The EPA ratings say the opposite, but our real-world test data knows what's up

2022 Ford F-150 Lightning
  • The 2022 Ford F-150 Lightning Platinum beat its EPA range by 32 miles in Edmunds' real-world EV range test.
  • Based on our testing, the F-150 Lightning has slightly more range and is also slightly more efficient than the Rivian R1T Launch Edition, which is the opposite of what the EPA numbers predict.
  • There are only a few choices for an electric truck at the moment, but the F-150 Lightning is by far the most accessible — as long as it's not the mega-expensive Platinum trim we tested here.

The extraordinary Rivian R1T has had the electric truck segment to itself for a while now, unless you count the completely mental GMC Hummer EV pickup. But Rivian must be feeling a little less lonely these days. The Ford F-150 Lightning has finally arrived, and so far, we're pretty impressed. While the R1T has a decidedly futuristic vibe, the Lightning looks and drives very much like, well, an F-150, which happens to be Edmunds' reigning Top Rated Truck.

But what kind of range can you really expect to see in an F-150 Lightning? That's what we wanted to find out.

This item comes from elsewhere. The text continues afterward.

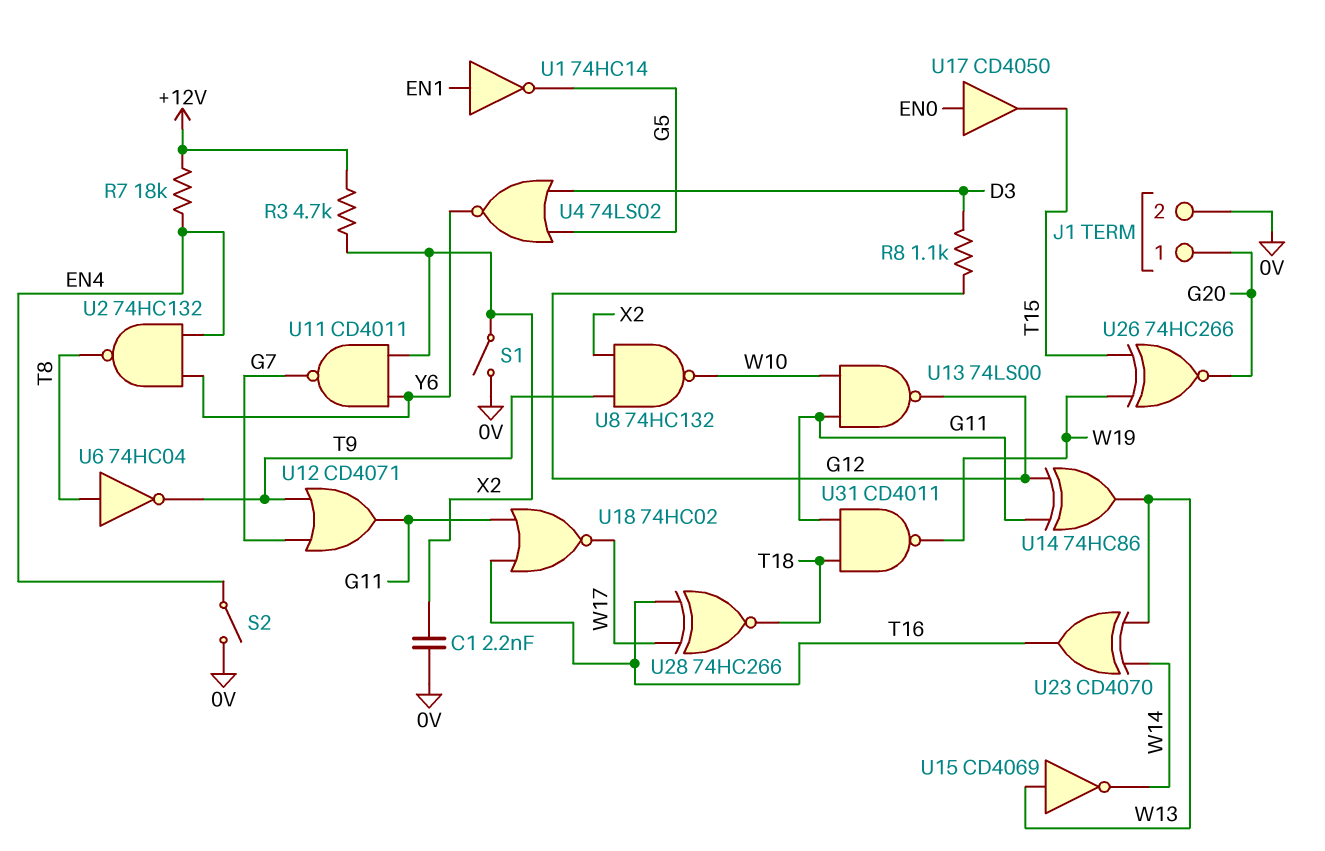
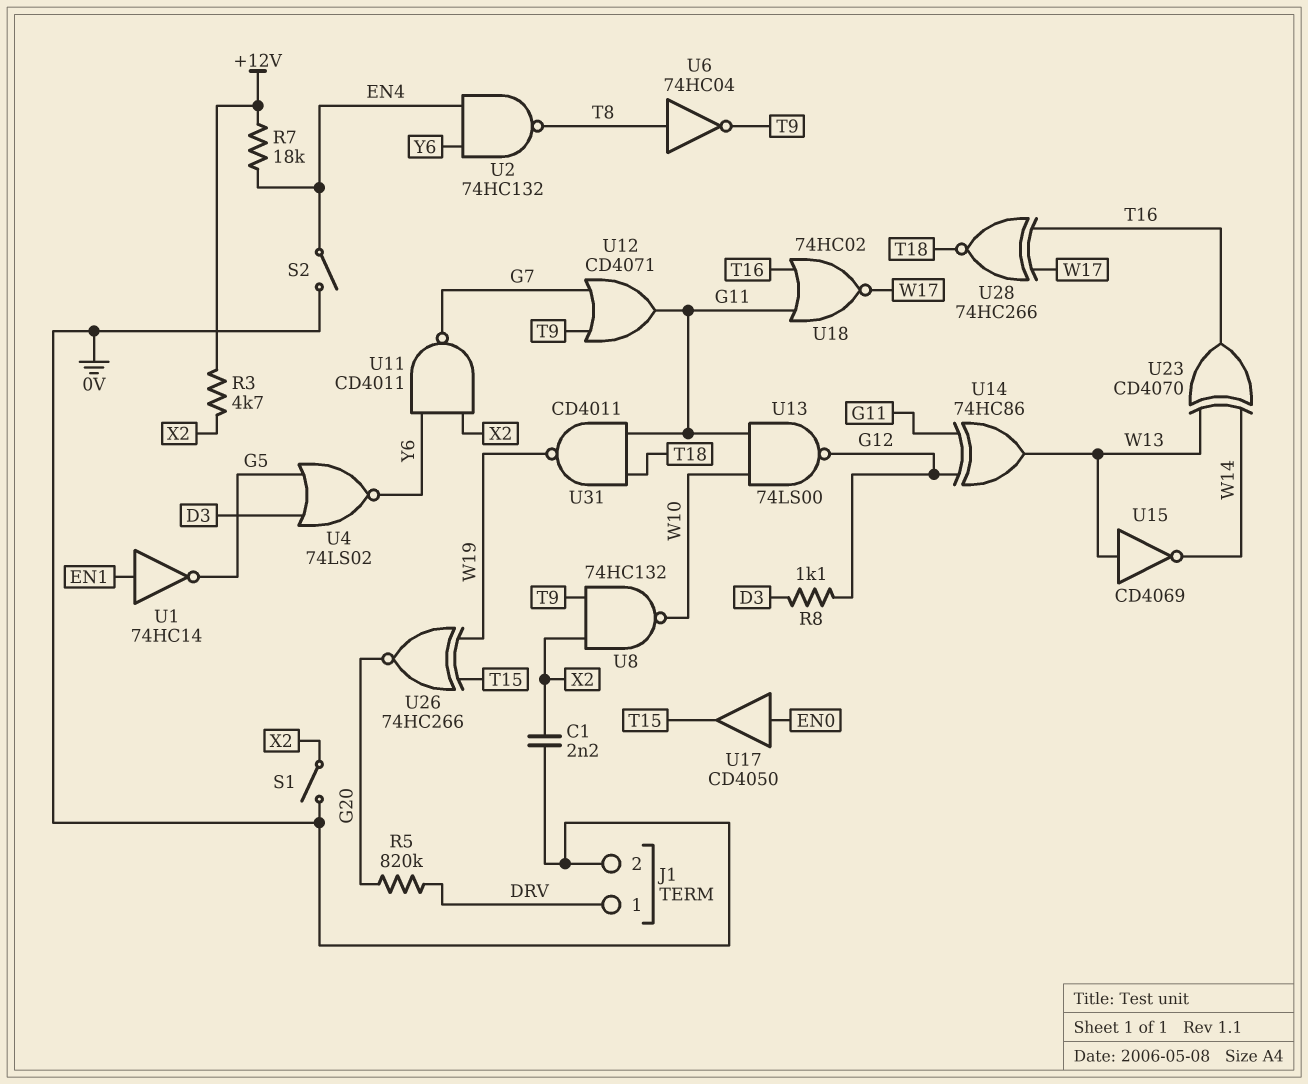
J1 pin 1: G20 -> DRV
R5: none -> 820k (DRV, G20)

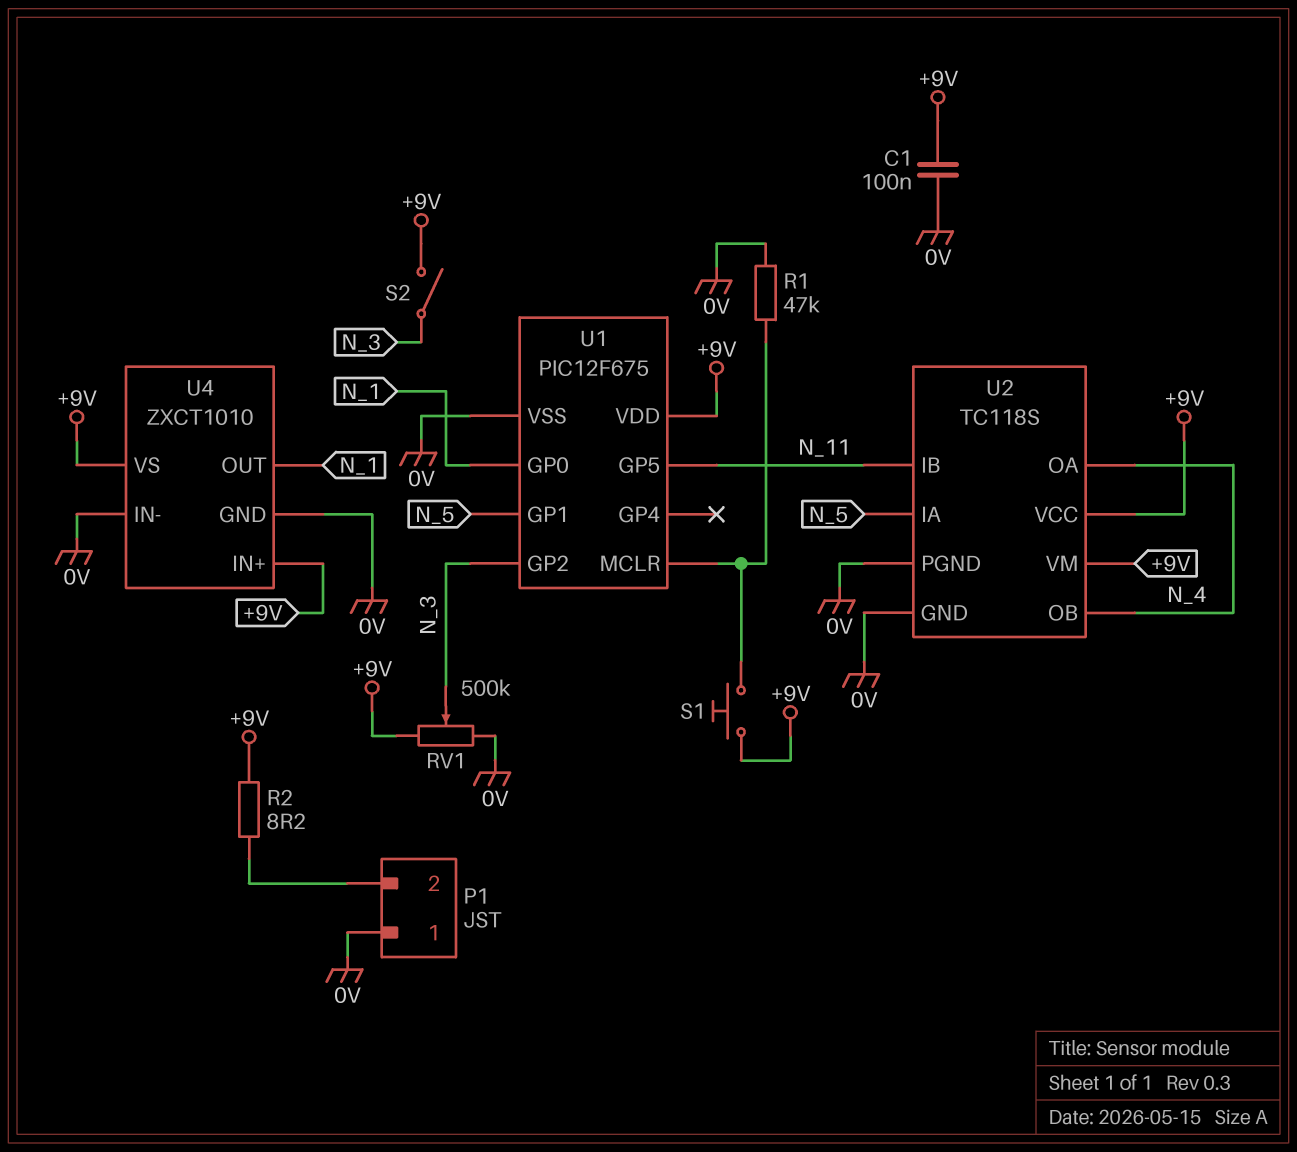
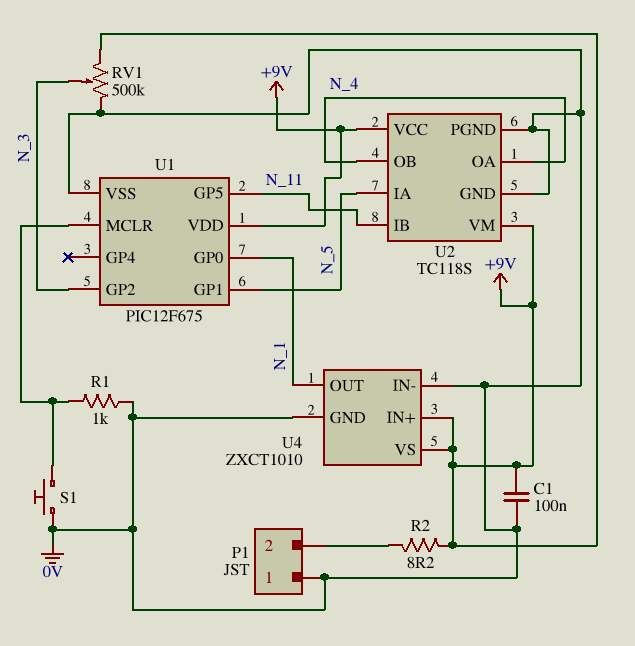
R1: 47k (0V, U1/MCLR) -> 1k (0V, U1/MCLR)
S1: button (+9V, U1/MCLR) -> button (0V, U1/MCLR)
S2: switch (+9V, N_3) -> none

First, we had to pick a version. The F-150 Lightning is available in four trim levels; Pro, XLT, Lariat and Platinum. All Lightnings come with dual electric motors, a SuperCrew body style (Ford's terminology for its largest four-door passenger cabin) and a 5.5-foot bed out back. But the Pro, XLT and Lariat all come standard with a 98-kilowatt-hour battery pack, while a larger 131-kWh battery pack comes standard on the Platinum. We wanted to test the bigger battery, so we went Platinum, but you can also get it as an option on XLT and Lariat.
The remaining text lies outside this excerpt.